New York, July 25, 2001 — The Committee to Protect Journalists is troubled by the recent trial and sentencing of Algerian journalist Faouzia Ababsa, managing editor of the French-language daily L’Authentique, on defamation charges.
On July 11, Ababsa was convicted in absentia of defaming Abdelkarim Mahmoudi, president of the Confederation of Finance Managers, a private trade association. The charge was based on a May 2000 article in which the journalist accused Mahmoudi of misusing the organization’s funds.
Ababsa told CPJ that she had testified four months ago before a judge who was investigating the defamation charges.

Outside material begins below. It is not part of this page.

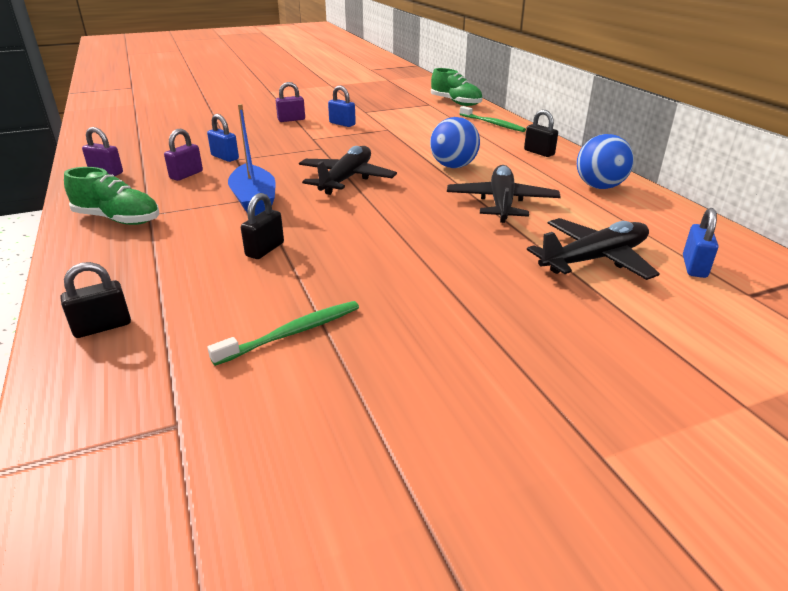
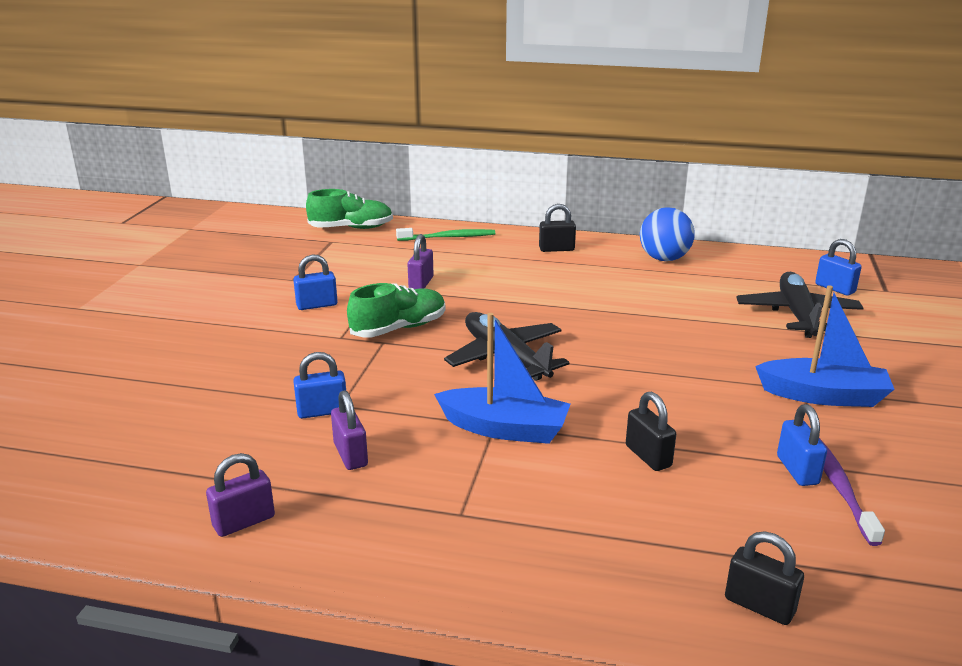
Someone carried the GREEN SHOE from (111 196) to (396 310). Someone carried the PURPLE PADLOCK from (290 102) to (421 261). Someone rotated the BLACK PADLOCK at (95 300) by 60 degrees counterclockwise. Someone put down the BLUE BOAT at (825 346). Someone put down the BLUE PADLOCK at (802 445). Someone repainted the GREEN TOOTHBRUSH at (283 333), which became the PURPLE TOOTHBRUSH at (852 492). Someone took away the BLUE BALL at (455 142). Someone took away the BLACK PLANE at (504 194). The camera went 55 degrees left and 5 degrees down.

But Ababsa only became aware of the trial on July 12, when she learned from an article in the newspaper Al Shorouk Al Arabi that she had been sentenced a day earlier to a suspended six-month prison sentence and a 1500 dinar (US$20) fine.
Ababsa said she was never even notified that the trial was taking place.
Rather than appeal the verdict, Ababsa rejected it altogether and wrote to the Ministry of Justice demanding an official investigation of the trial.
“It is outrageous that Ababsa faced criminal prosecution for writing a newspaper article, and doubly outrageous that she was not given the opportunity to defend herself in court,” said CPJ executive director Ann Cooper. “We call for an immediate investigation of this plainly tainted trial.”